We can easily code these in an 8-bit instruction word as follows:
         _______________ _______ _______ _______________________________
	|_______________|_______|_______|_______________________________|
        |opcode (8 bits)|   r   |   x   |       disp (16 bits)          |
         _______ _ _ _ _
        |_______|_|_|_|_|
        |       | | | | |
          aluop rr  wr
                  rm  wm
We could consider the 4 read and write control bits to comprise something of an address mode field for the instruction.
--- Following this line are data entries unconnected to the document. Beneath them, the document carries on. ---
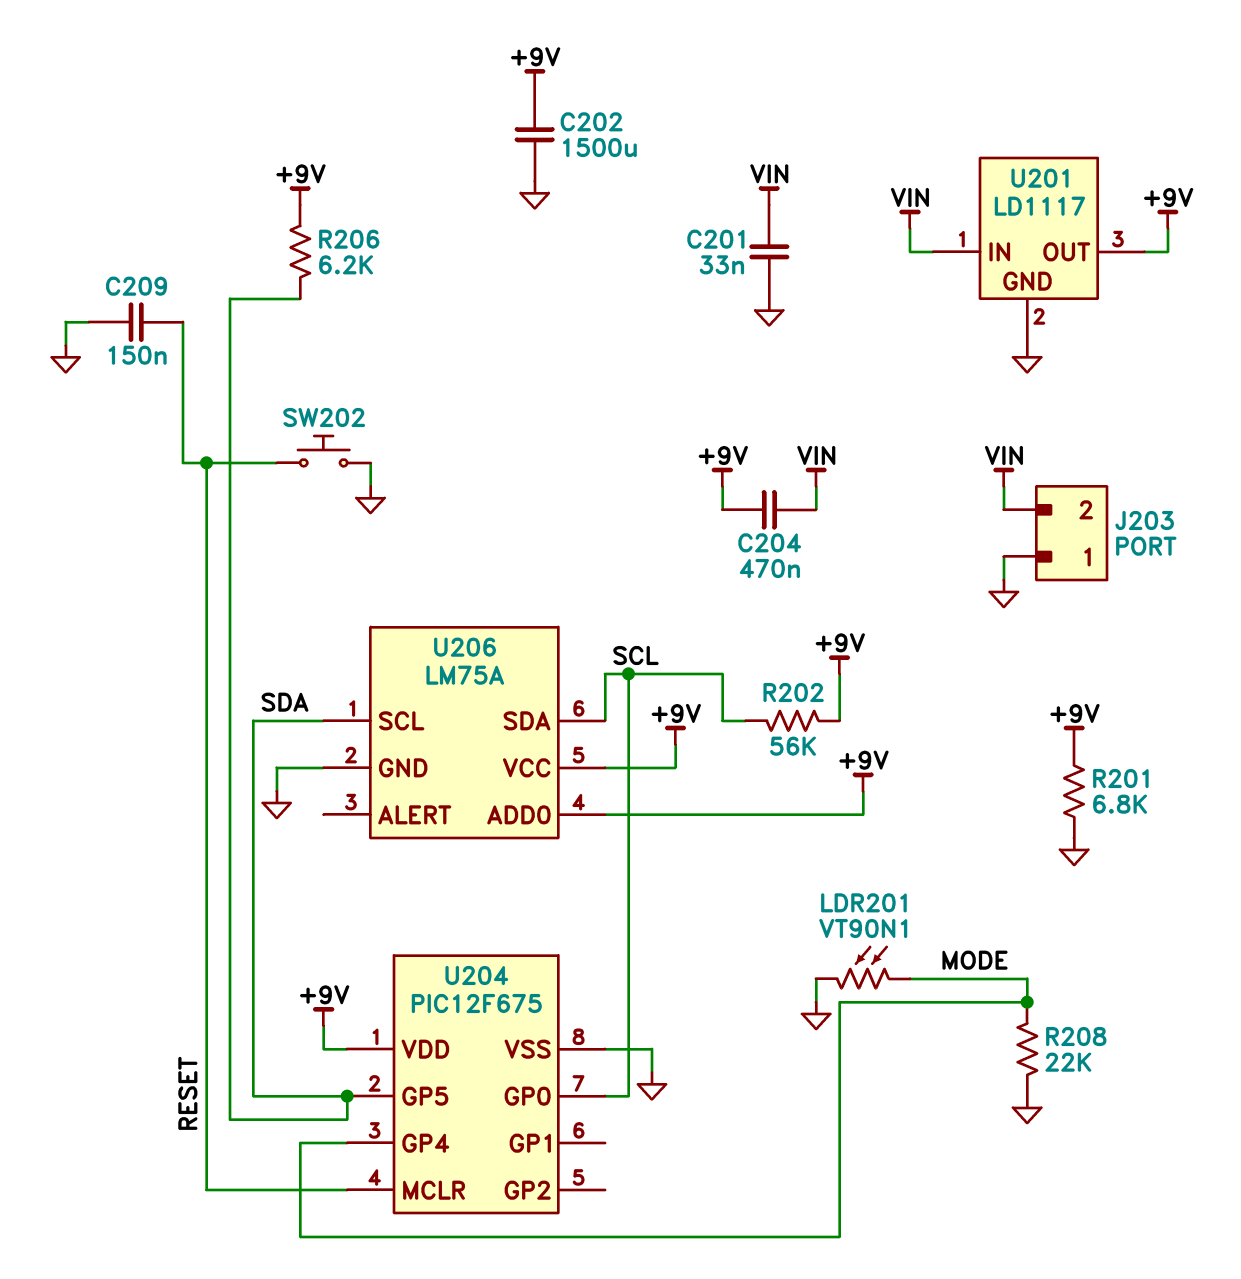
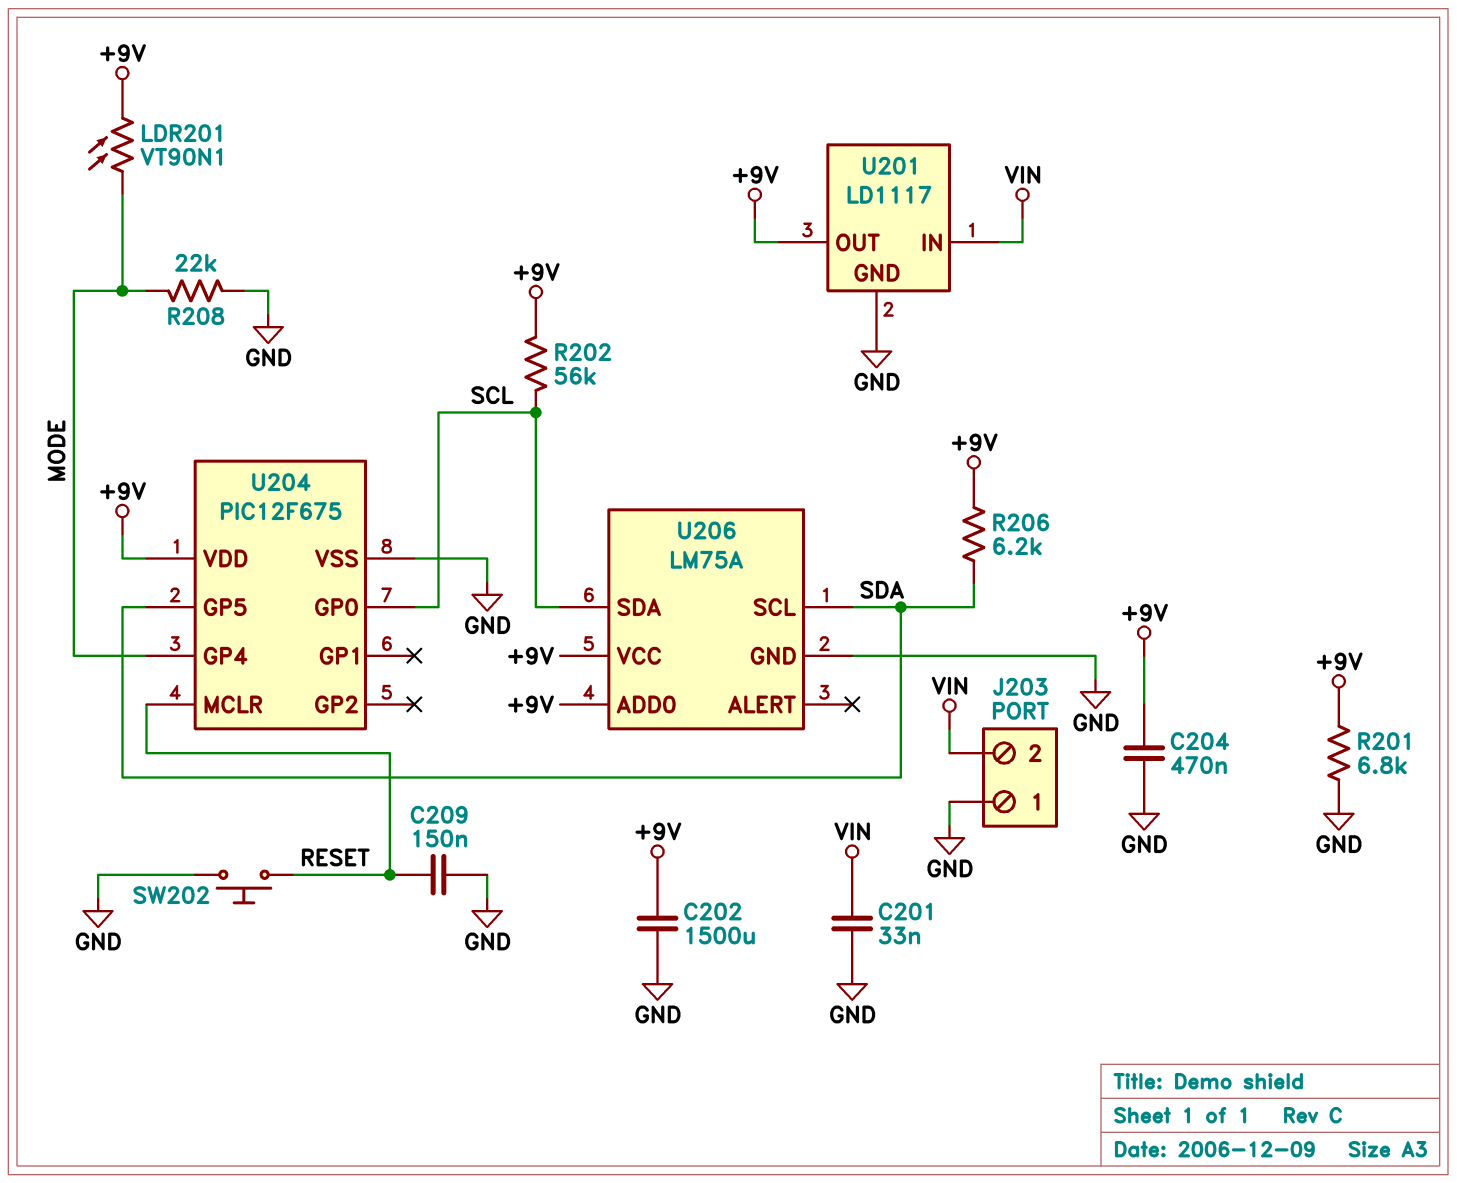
C204: 470nF (+9V, VIN) -> 470nF (+9V, GND)
LDR201: VT90N1 (GND, MODE) -> VT90N1 (+9V, MODE)

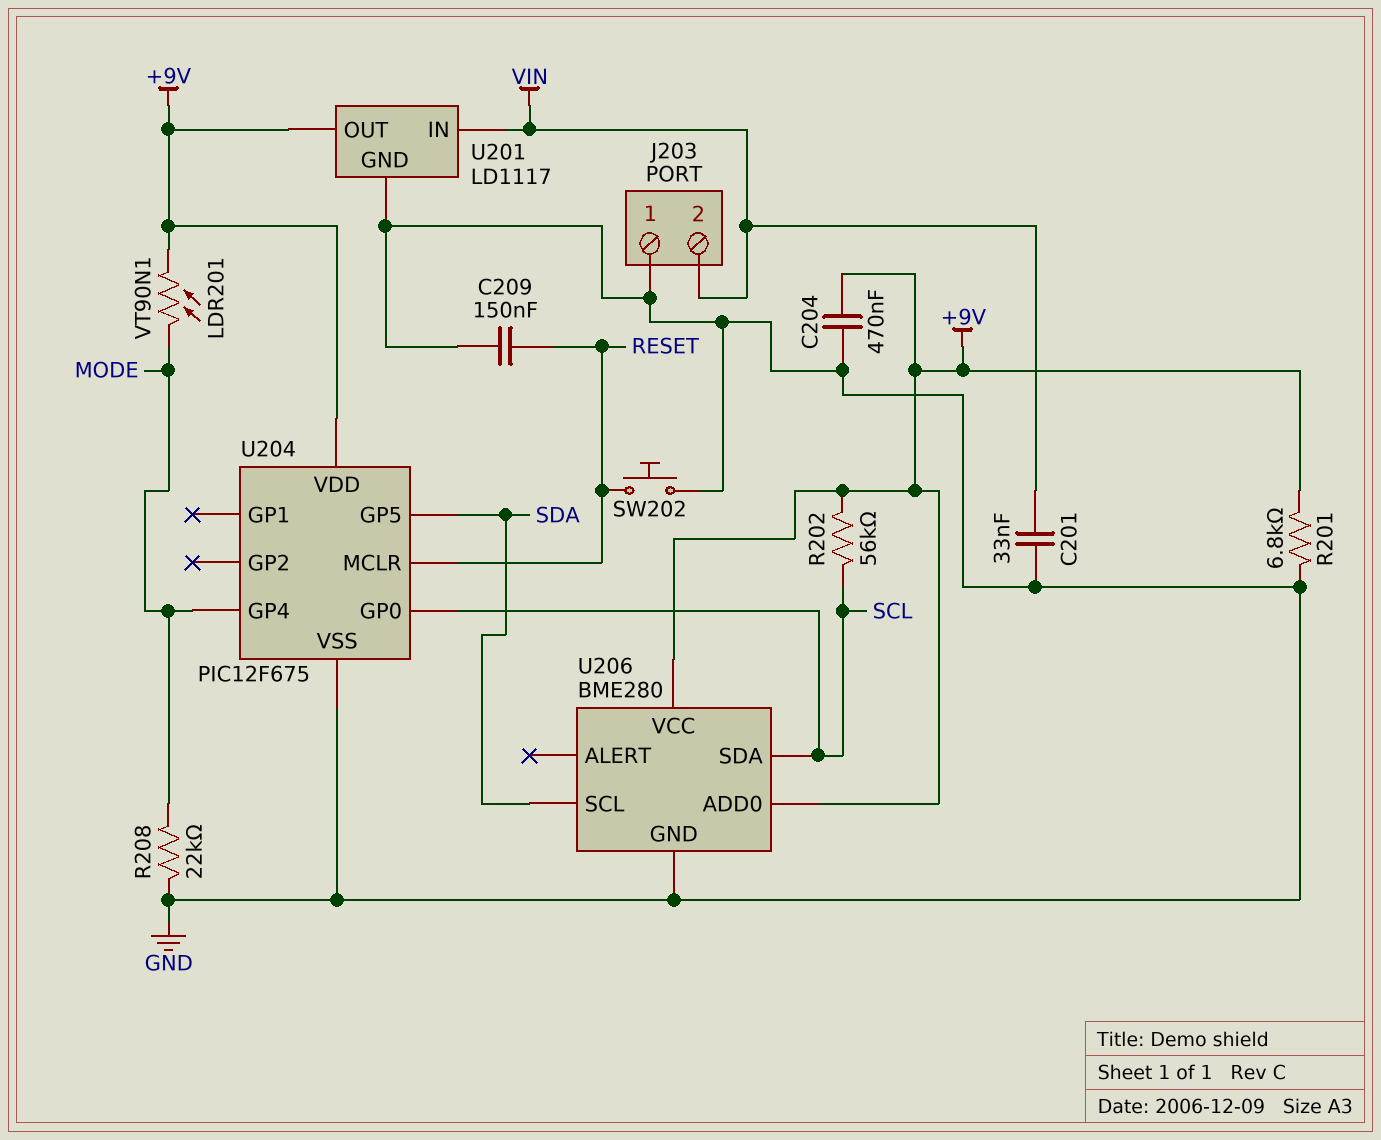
C202: 1500uF (+9V, GND) -> none
R206: 6.2k (+9V, SDA) -> none
U206: LM75A -> BME280

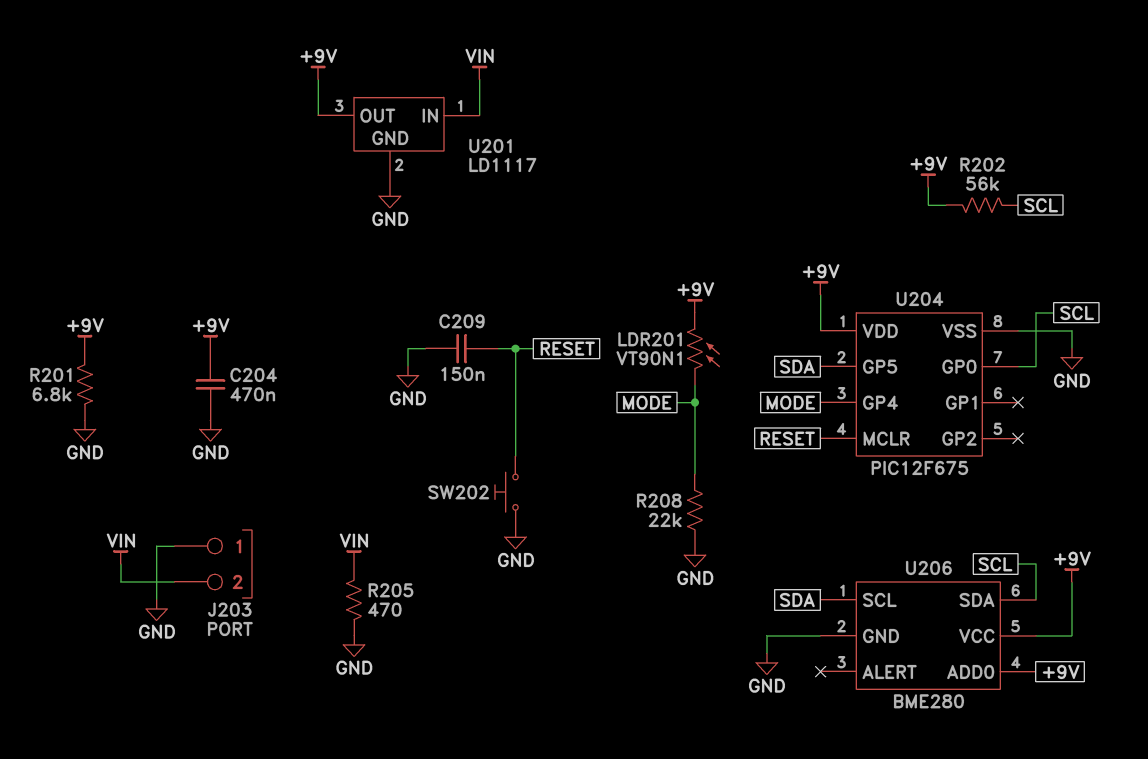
C201: 33nF (GND, VIN) -> none
R205: none -> 470 (GND, VIN)

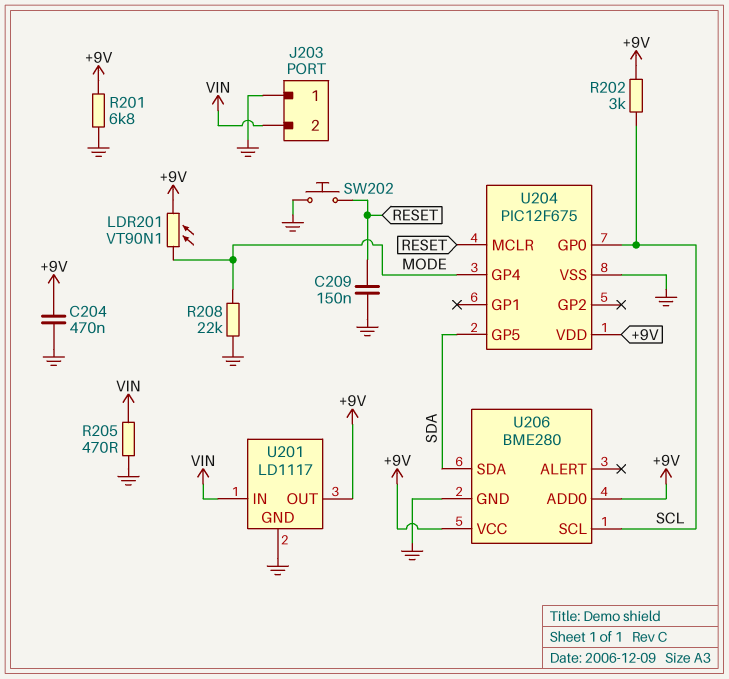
R202: 56k (+9V, SCL) -> 3k (+9V, SCL)
U206 pin SCL: SDA -> SCL
U206 pin SDA: SCL -> SDA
This leads to the following interpretation:
         _______ _ _ _ _
        |_______|_|_|_|_|
        |       | | | | |
          aluop rr  wr
                  rm  wm
                 0 0 0 0  -- *
                 0 0 0 1  -- *
                 0 0 1 0  -- immediate to register
                 0 0 1 1  -- *
                 0 1 0 0  -- *
                 0 1 0 1  -- *
                 0 1 1 0  -- memory to register
                 0 1 1 1  -- *
                 1 0 0 0  -- *
                 1 0 0 1  -- register to memory
                 1 0 1 0  -- register + immediate to register
                 1 0 1 1  -- *
                 1 1 0 0  -- *
                 1 1 0 1  -- register + memory to memory
                 1 1 1 0  -- register + memory to register
                 1 1 1 1  -- register + memory to both register and memory

The problem with this instruction encoding is that it leaves us with a number of useless addressing modes, for example, modes in which results are discarded, modes in which an immediate operand is also used as an address, and so on. These modes are starred above. In addition, depending on what operations the ALU provides, additional modes provided above may be redundant.

Nonetheless, the above tentative instruction set is actually a good start in the design of a practical computer! To complete this kind of design, what we will do is take some of the opcodes that serve no purpose with the register transfer design given and decode them for other purposes such as conditional branch instructions and other potentially interesting operations.